A Preview program for Azure HBv3 VMs enhanced with AMD EPYC 3rd Gen processors with 3D v-cache (codenamed “Milan-X”) is now available. This blog provides in-depth technical information about these new VMs and what customers can expect when accessing through the Preview program, as well as when this capability becomes Generally Available in the future

 

We can report that as compared to the current, generally available HBv3 VMs with standard EPYC 3rd Gen “Milan” processors, these enhanced VMs provide:

  • Up to 80% higher performance for CFD workloads
  • Up to 60% higher performance for EDA RTL simulation workloads
  • Up to 50% higher performance for explicit finite element analysis workloads

 

In addition, HBv3 VMs with Milan-X processors show significant improvements in workload scaling efficiency, peaking as high as 200% and staying sublinear across a broad range of workloads and models.

 

HBv3 VMs – VM Size Details & Technical Overview

HBv3 VMs with Milan-X processors are available in the following sizes:

 

RachelPruitt_0-1636388784318.png

 

These VMs share much in common with the currently available HBv3 VMs with standard AMD EPYC 3rd Gen processors (codenamed “Milan”) generally available in Azure, with the key exception being the use of a different CPU (i.e.

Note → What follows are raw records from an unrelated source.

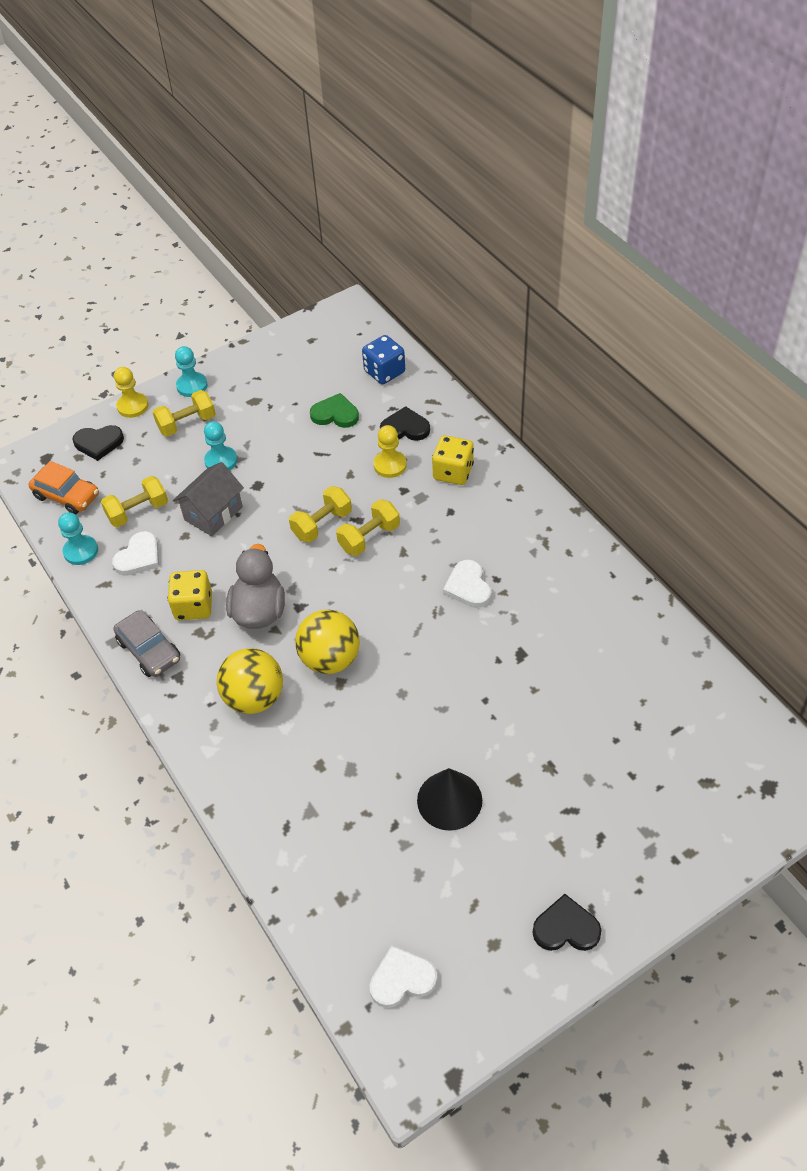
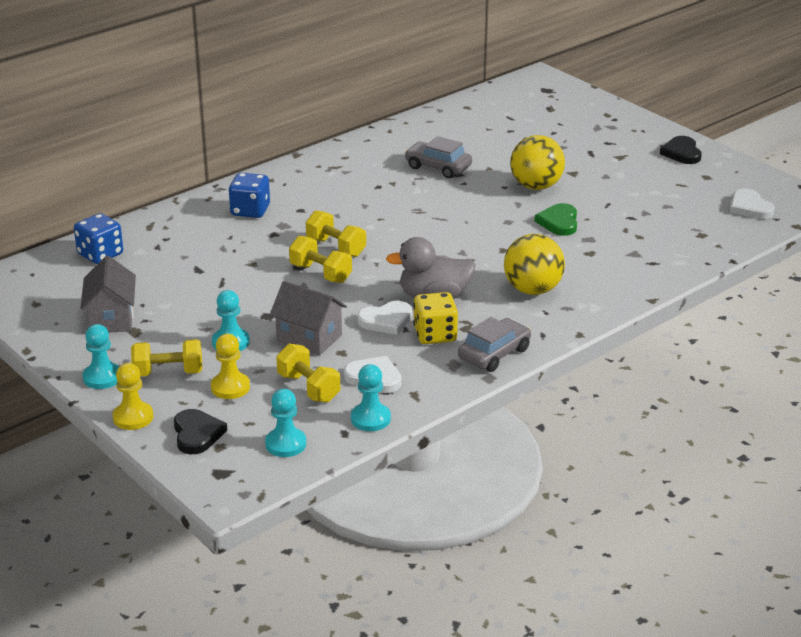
camera: 100 degrees left, 20 degrees down
(67, 496) = (285, 444): orange car -> turquoise pawn
(187, 423) = (168, 373): yellow dumbbell -> yellow dumbbell turned 60 degrees counterclockwise
(277, 386) = (111, 318): none -> grey house
(330, 659) = (481, 256): yellow ball -> yellow ball (536, 186)
(335, 414) = (163, 278): green heart -> green heart (559, 222)
(390, 465) = (240, 243): yellow pawn -> yellow pawn (230, 387)
(405, 428) = (188, 238): black heart -> none
(449, 800) = (600, 197): black cone -> none
(453, 472) = (250, 210): yellow dice -> blue dice
(468, 586) = (388, 198): white heart -> white heart (386, 320)
(538, 638) = (438, 167): none -> grey car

Milan-X). Full specifications include:

 

  • Up to 120 AMD EPYC 7V73X CPU cores (EPYC with 3D V-cache, “Milan-X”)
  • Up to 96 MB L3 cache per core (3x larger than standard Milan CPUs, and 6x larger than “Rome” CPUs)
  • 350 GB/s DRAM bandwidth (STREAM TRIAD), up to 1.8x amplification (~630 GB/s effective bandwidth)
  • 448 GB RAM
  • 200 Gbps HDR InfiniBand (SRIOV), Mellanox ConnectX-6 NIC with Adaptive Routing
  • 2 x 900 GB NVMe SSD (3.5 GB/s (reads) and 1.5 GB/s (writes) per SSD, large block IO)

 

Additional details of the HBv3-series of virtual machines are available at https://aka.ms/HBv3docs

 

What is Milan-X and how does it affect performance?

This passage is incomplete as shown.